I suggest that Steve McIntyre and others that can see the misuse of statistics in these “computer models” of the planet’s climate should try to publish in an honest journal on statistics. After all, that is all these models are anyway: the computer allows fast predictive statistics and statistical analysis.
I think the level of statistical expertise by these climate alarmists is nil. I think our nation’s statisticians should be invited (it is science after all) to grade these models and tell us if they have any validity.
While I am on the subject; why does any scientist believe the ravings of anyone, scientist or not, who does not divulge publicly all data and methods?
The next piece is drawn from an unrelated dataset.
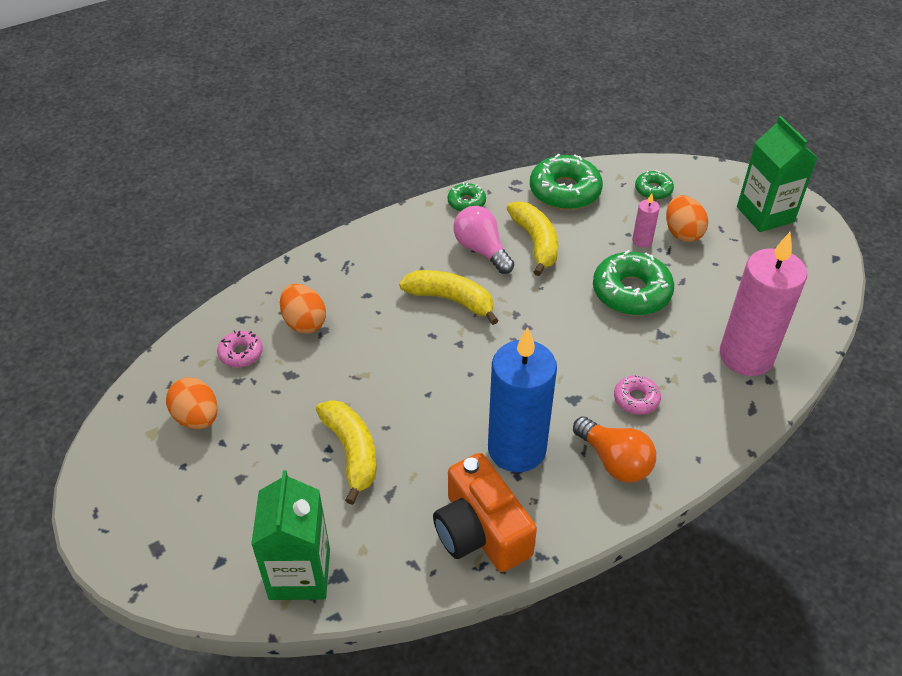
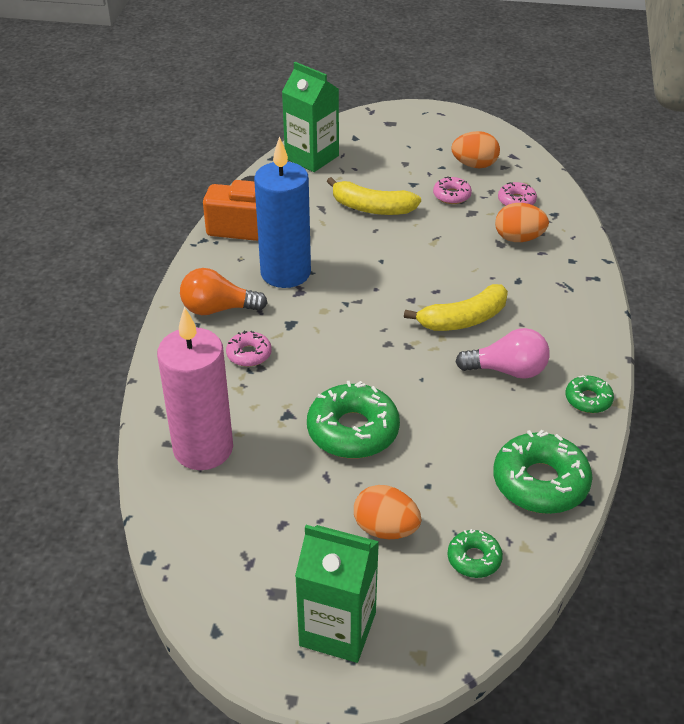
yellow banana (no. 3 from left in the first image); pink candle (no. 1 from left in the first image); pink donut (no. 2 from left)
Why should I trust a guy who keeps his data selection of trees a secret? Or, more importantly, that keeps the computer code a secret?

Frank Lansner
October 6, 2009 2:26 am

The debate is over.
?
Here the lates reality check after the Hanno-scandal, the Jones/Hadcrut scandal, the Briffa/Hockey scandal:
http://www.klimadebat.dk/forum/vedhaeftninger/climateinternettraffic.jpg
A snowball is rolling down the hill…

Larry Sheldon
October 6, 2009 2:49 am

As a non-scientist, non-professional, non-just about everything except taxpayer that has to pay for all of the nonsense, let me say that I am not sold on “peer review”.
As near as I can tell, under peer review, you can’t publish anything that rocks the boat, threatens the establishment, call the conventional wisdom.
If you can’t cite the proper number of places that said what you are saying (each of them citing the requisite number of approved authorities) you don’t get publish.
Read everything with Alan Sokol’s name near it and then come argue with me.
I want to see detailed reports of methods, data, and findings; all expressed in ways that allow others to replicate the work so they can disagree with the findings if they can support the disagreement.

Carlo
October 6, 2009 3:05 am

Tom P (01:07:06) :
The Hockey Stick is gone.
During the Medieval Warm Period, the World was much warmer even than today.